Pero vuelve a resultar curioso cómo en nuestro mundo cristiano, al encontrarnos con ese mismo amor que Nabeel descubrió y que redireccionó su existencia, tendemos más bien a las opciones contrarias: o renunciamos, o miramos hacia otro lado (“al fin y al cabo, ya no tenemos que preocuparnos por el infierno”), pero no nos radicalizamos.Y entiéndaseme bien: cuando hablo de radicalización en el Evangelio no me refiero a convertirnos en fanáticos.
Hablo de tomárnoslo en serio. Hablo de considerar si en realidad nos creemos eso que planteó Jesús de que se puede vivir de otra manera, amando a los que nos maldicen, tomando nuestra cruz cada día y siguiéndole, diciéndole que no a padre y madre, para ser Sus discípulos. Porque aunque no creo en el fanatismo religioso, tampoco creo en una conversión que no nos cambia.
Este tipo de conversiones, experiencias, decisiones y recorridos como los de Nabeel, llenos de valentía para posicionarse y expresar con amor las verdades del Evangelio, nos conmueven profundamente, pero sobre todo a mí me desafían. Porque me ponen ante la realidad de que prefiero muchas veces lo que el mundo me ofrece cada día, las superficialidades y entretenimientos diversos que me encuentro en el camino, a comprometerme en una relación íntima con Dios, en la que Él hable y yo escuche, en la que Él ordene y yo obedezca sin temor a las consecuencias, en la que lo importante sea la gloria de Dios y las almas que se pierden, no yo misma y mi comodidad.
Cuando alguien “de fuera”, como Nabeel, es capaz de tomarse verdaderamente en serio lo que yo, quizá demasiado acomodada a estar “dentro”, llevo tiempo sin profundizar, una sirena desagradable y atronadora retumba en mi cabeza para avisarme de que me estoy equivocando.

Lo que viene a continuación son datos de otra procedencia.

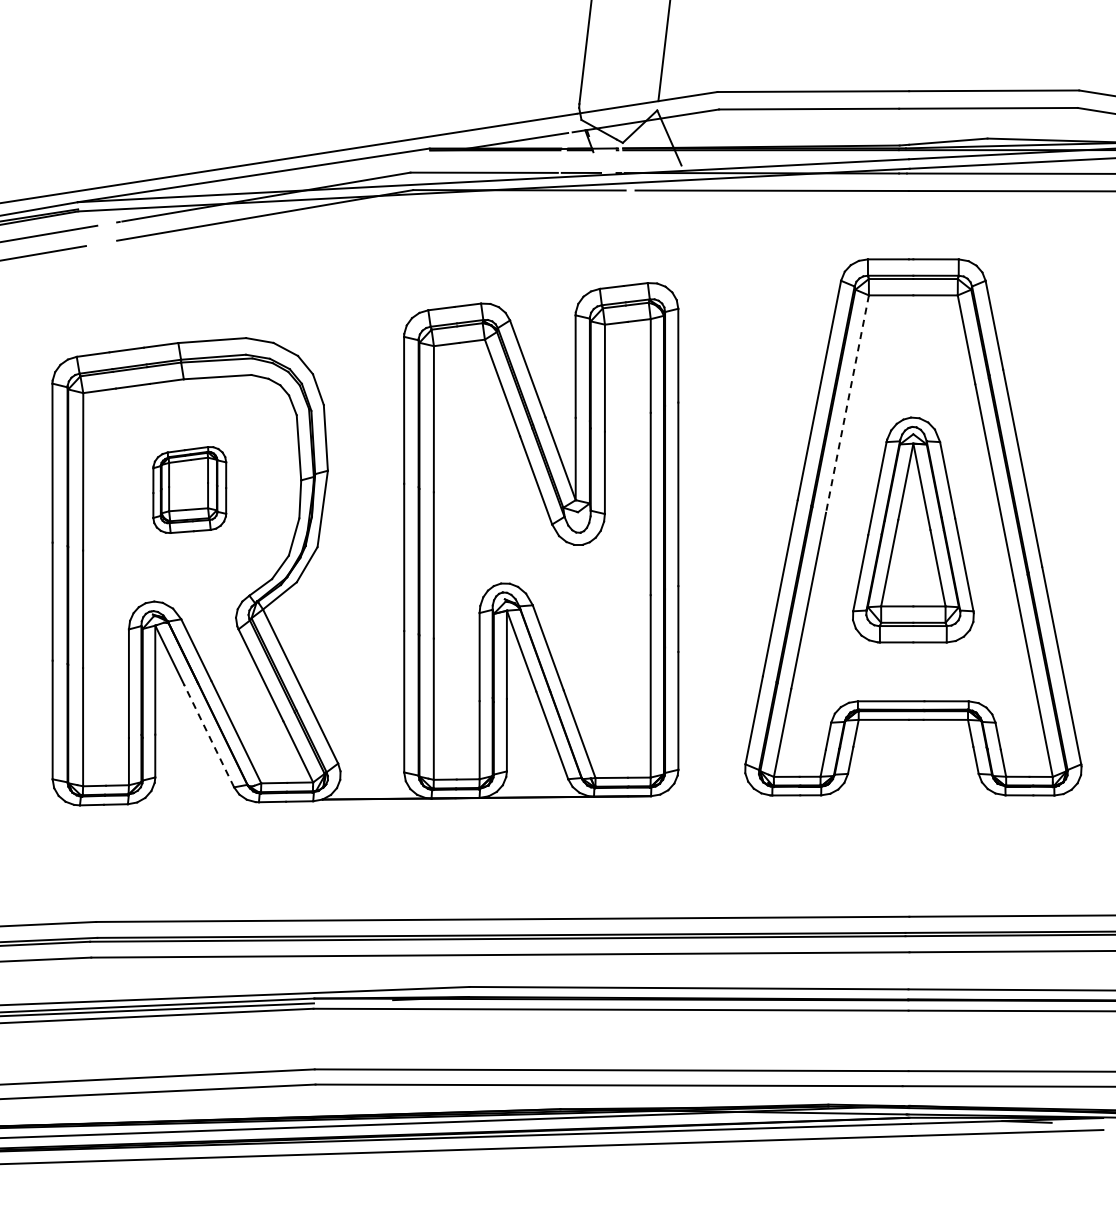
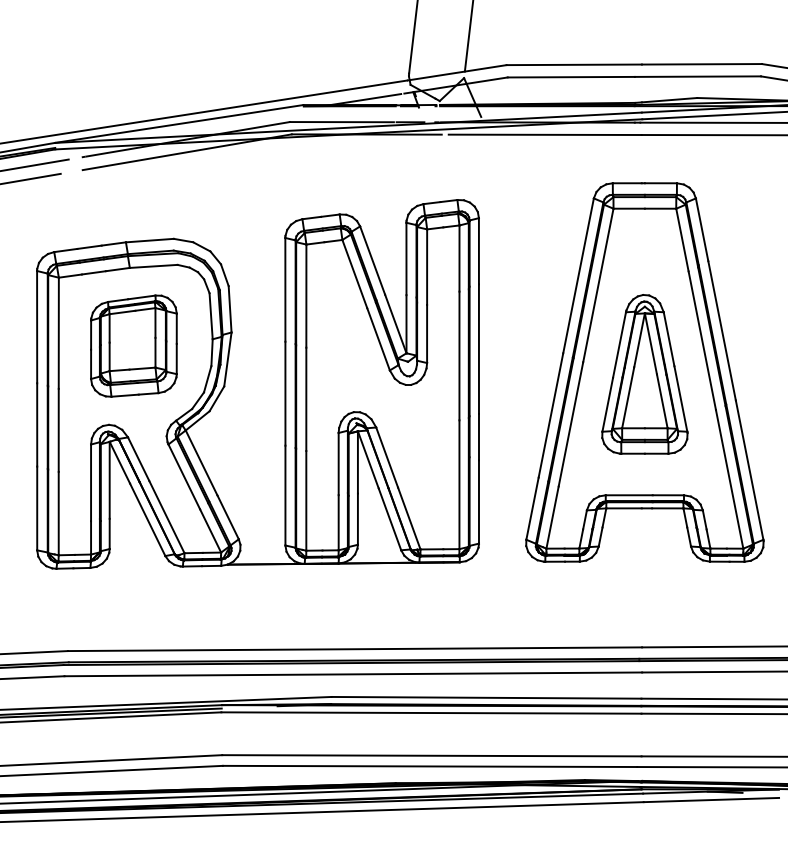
line: (847, 404) -> (598, 285), dashed -> solid
part: (189, 489) -> (133, 345), size x1.67
line: (208, 735) -> (147, 519), dashed -> solid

Y me alerta de que probablemente he perdido el rumbo, he perdido la sensibilidad y el amor. Quizá he empezado a pensar, sin darme cuenta, de que mi ciudadanía está aquí y que, por tanto, las tareas que han de ocuparme son las de aquí, y no las del reino.
Pero ahí es donde el impacto de un amor comprometido tiene su mayor potencia: porque no solo alcanza a los demás alrededor, sino que me alcanza a mí mismo para cambiarme y para hacer de mí una persona cada vez más a la imagen de Aquel que me salvó. Morir yo y hacerlo en serio. Ese es el precio. Pero esa es, también, la paradójica ganancia.